Figure 2.

Anti-HER2 CD4⁺ Th1 responses and IgG1/IgG4 reactivity are progressively lost in HER2^pos breast tumorigenesis. (A) IFNγ ELISPOT analysis of PBMCs demonstrated a progressive loss of anti-HER2 CD4⁺ Th1 response in HER2^pos breast tumorigenesis (i.e., HD/BDHER2^pos-DCIS HER2^pos-IBC), illustrated by anti-HER2 responsivity, response repertoire, and cumulative response (all ANOVA p < 0.001). No differences in Th1 responses were observed between HER2^neg-DCIS and HER2^neg-IBC (IHC 0/1+) and HD/BD subjects.
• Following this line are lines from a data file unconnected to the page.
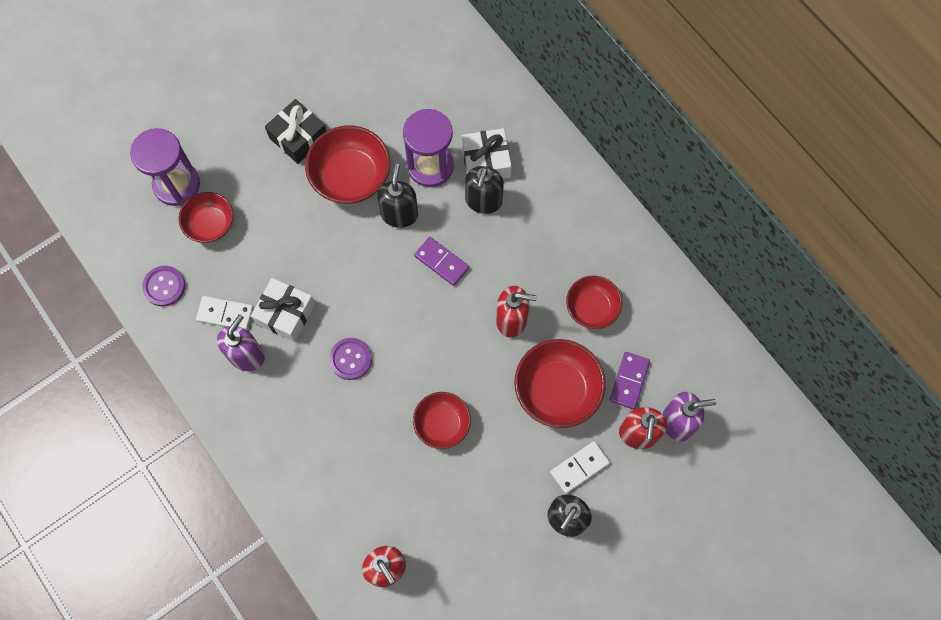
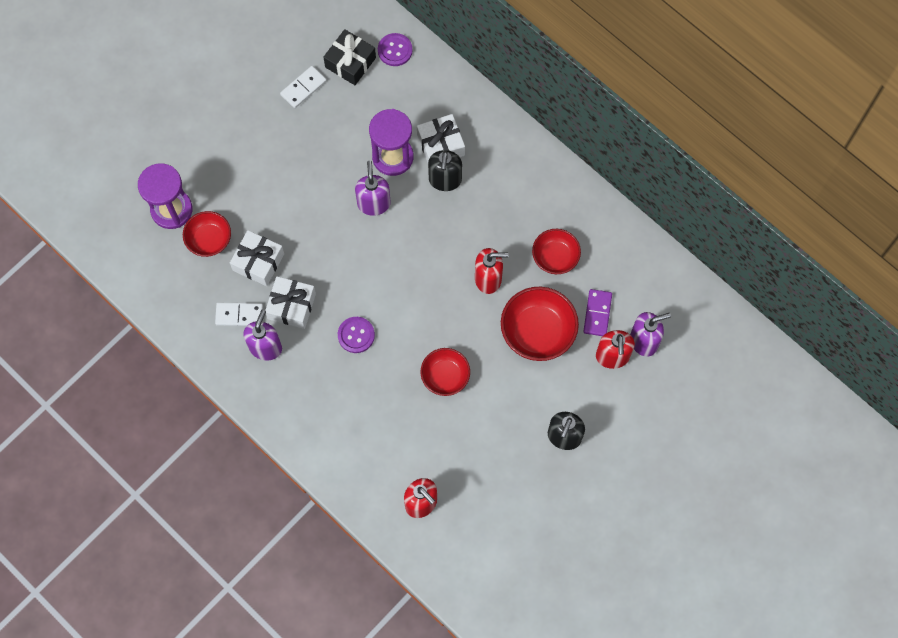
camera: 10 degrees left, 0 degrees up
(164, 286) = (180, 300): purple button -> purple button (395, 50)
(259, 258) = (258, 262): none -> white gift
(298, 137) = (271, 150): black gift -> black gift (350, 62)
(351, 177) = (324, 178): red bowl -> none
(399, 214) = (374, 203): black soap dispenser -> purple soap dispenser
(441, 262) = (418, 239): purple domino -> none
(579, 467) = (567, 392): white domino -> white domino (303, 88)

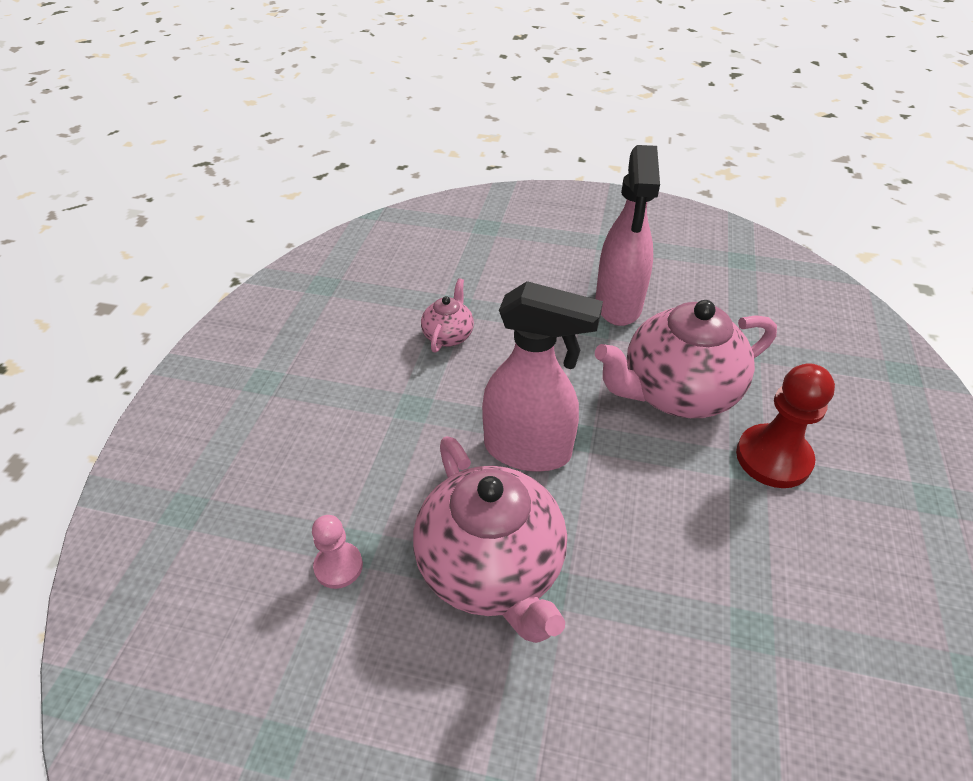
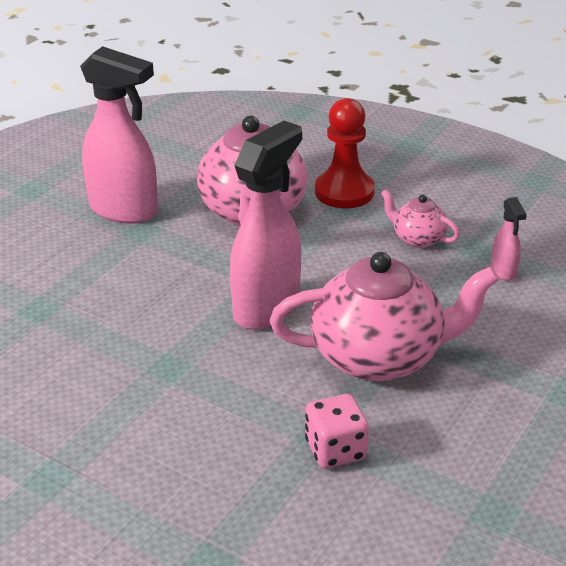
camera: 70 degrees left, 10 degrees down
(338, 566) = (335, 450): pink pawn -> pink dice
(448, 335) = (83, 323): pink teapot -> pink teapot (417, 238)
(723, 672) = (503, 271): none -> pink spray bottle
Post-hoc Scheffé p value comparisons between groups are shown alongside histograms. (B) Anti-CD3/ CD28 stimulus served as positive control for all donors in experiments shown in (A) above; corresponding IFNγ production by ELISPOT in respective patient groups is shown. Results presented as median ± interquartile range (IQR) IFNγ SFC per 2 × 10⁵ cells in box-and-whiskers plots; (C) Variations in anti-HER2 Th1 cumulative responses in HD/BDs donors stratified by donor age (<50 vs. ≥50 years), menopausal status (pre-menopausal vs. post-menopausal) (upper panel); and race (white vs. other), or gravidity (zero vs. ≥1 pregnancies) (bottom panel). Within each Th1 metric, results are expressed as proportion or mean (±SEM). (D) ELISA of serum reactivity against recombinant HER2 extracellular domain revealed significantly elevated anti-HER2 IgG1 and IgG4 antibody levels in HER2^pos-DCIS compared with HDs that decayed in HER2^pos-IBC patients. ELISA measurements are shown as optical density (OD) at 1:100 sera dilutions (grouped scatter plot, with horizontal line indicating mean OD); (***p < 0.001 by unpaired t-test or ANOVA with post-hoc Scheffé testing, as applicable).